顧客データの活用
顧客データの活用、継続的接触など、既存顧客を維持・深耕する仕組みがあるか
新規顧客の獲得より既存顧客の維持が重要
モノへの消費支出減少や人口減少社会の到来など、21世紀においては「パイ」の増加を前提としない企業経営が要求されています。
今の時代、顧客は放っておけば、どんどん減少してしまいます。顧客獲得を重視するマーケティングから、既存顧客の優良顧客化や、既存顧客の流出防止を重視する顧客維持のマーケティングへ、力点をシフトさせていくことが必要なのです。
継続的接触
顧客との「継続的接触」は、顧客維持のための有効な手段となります。その理由として、以下の2つの要因をあげることができます。
①自社の存在を常に顧客の心にとどめておく効果
②接触そのものによる好意の増加(社会心理学で「親近性効果」と呼ばれる)
継続接触による顧客維持効果が大きいのは、大企業ではなく中小企業です。顧客との接触活動(例えば、「御用聞き」)は もともと中小企業が得意としていた分野です。
顧客維持の手法とタイミング
継続的接触の具体的な手段としては、顧客訪問、電話の利用、DM、Eメールの送付等が考えられます。情報紙を接触手段として利用するのも効果的でしょう。
接触そのものが顧客維持には有効ですが、以下のようにタイミングよく顧客と接触することで さらにその効果を高めることができます。
・顧客の個人的イベント :
誕生日、記念日など
・商品のサイクル :
購買後まもなく、購入後Xヵ月目、保証期間終了前など
・顧客の購買サイクル :
買い替え時期、在庫がなくなる直前など
・変化 :
季節の変わり目、新アイテムの導入など
・顧客の変化 :
購買頻度の変化、住所変更、特定商品の購入など
このほか、顧客維持の手法としては、ポイントカードなどのフリークエント・ショッパーズ・プログラムや、DM等のパーソナル・メディアによる販売後の継続的接触・定期的接触、さらには顧客の組織化、次回購入予約サービスなど さまざまな手法があります。

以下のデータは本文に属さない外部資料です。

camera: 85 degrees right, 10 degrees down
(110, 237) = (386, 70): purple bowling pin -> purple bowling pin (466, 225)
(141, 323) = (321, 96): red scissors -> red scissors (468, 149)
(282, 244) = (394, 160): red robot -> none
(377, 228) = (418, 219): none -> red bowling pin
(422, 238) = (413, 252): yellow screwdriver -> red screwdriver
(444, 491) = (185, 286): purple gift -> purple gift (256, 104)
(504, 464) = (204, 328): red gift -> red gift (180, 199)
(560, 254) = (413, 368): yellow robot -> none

取引量に応じた割引やポイントカードなど、顧客に特典を与えて囲い込みを図っているか
顧客の維持には、そのための仕組みを設けることが有効です。顧客を維持するための仕組みのことを「ロイヤルティ・プログラム」と呼びます。ロイヤルティ・プログラムは、自社との関係を強化するような顧客の購買行動に対して、金銭的報酬や特別扱いなどで報いるための仕組みです。その代表は、ポイントカードやスタンプカードです。

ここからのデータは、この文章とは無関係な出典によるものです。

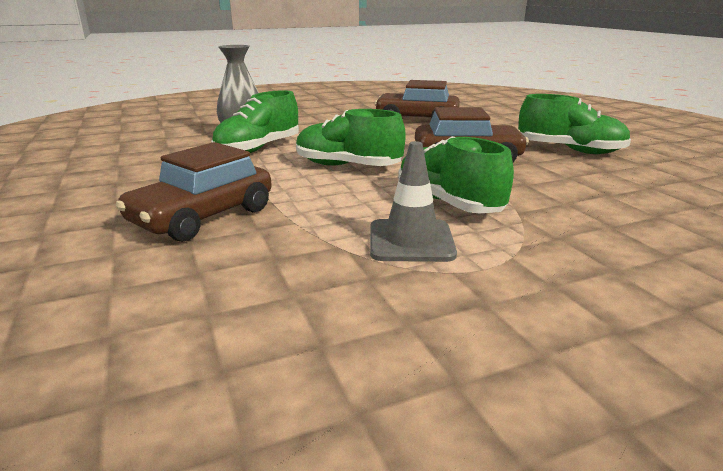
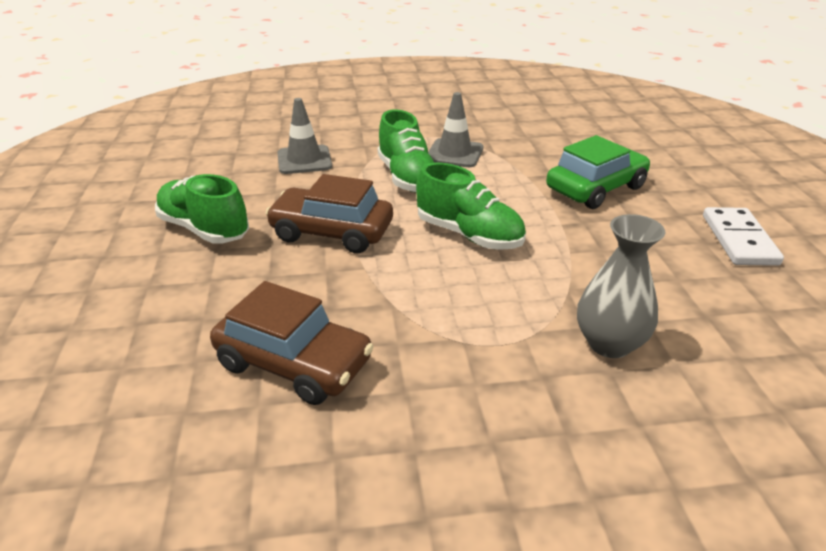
camera: 165 degrees left, 10 degrees up
(77, 186) = (739, 240): none -> white domino
(203, 216) = (595, 188): brown car -> green car
(258, 149) = (574, 290): green shoe -> none
(600, 208) = (304, 160): none -> grey traffic cone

ポイントカードの効果は、顧客の維持だけではありません。ポイントカードを利用することによって、顧客の購買履歴(購入品、購買日、利用頻度、平均購買金額など)などを把握することが可能になります。すなわち、一人ひとりの顧客の顔が見えるようになるのです。このような顧客データを蓄積し、分析することによってマーケティング効率を向上させていくことも重要です。
いつどんな商談をすすめたかを記録し、参照することができるか
企業が顧客に対して、効果的な接触活動を行うためには、個々の顧客との取引状況を記録し、適宜参照することができるようにしておくことが重要です。そのためには、顧客データベースを構築することが有効です。
取引状況にあわせた顧客接触の事例として、米穀専門店の「米びつ管理」をあげることができます。顧客の購買サイクル、前回の購入日時がわかれば、いつ頃に顧客の米びつが空(から)になるのかが予測できます。
米びつが、空になる少し前に顧客に接触することができれば、顧客が継続的に自店を利用してくれる可能性は高まるでしょう。逆に、米びつが空になってしばらくして接触した場合は、その間に顧客は別の店から米を購入してしまうかもしれません。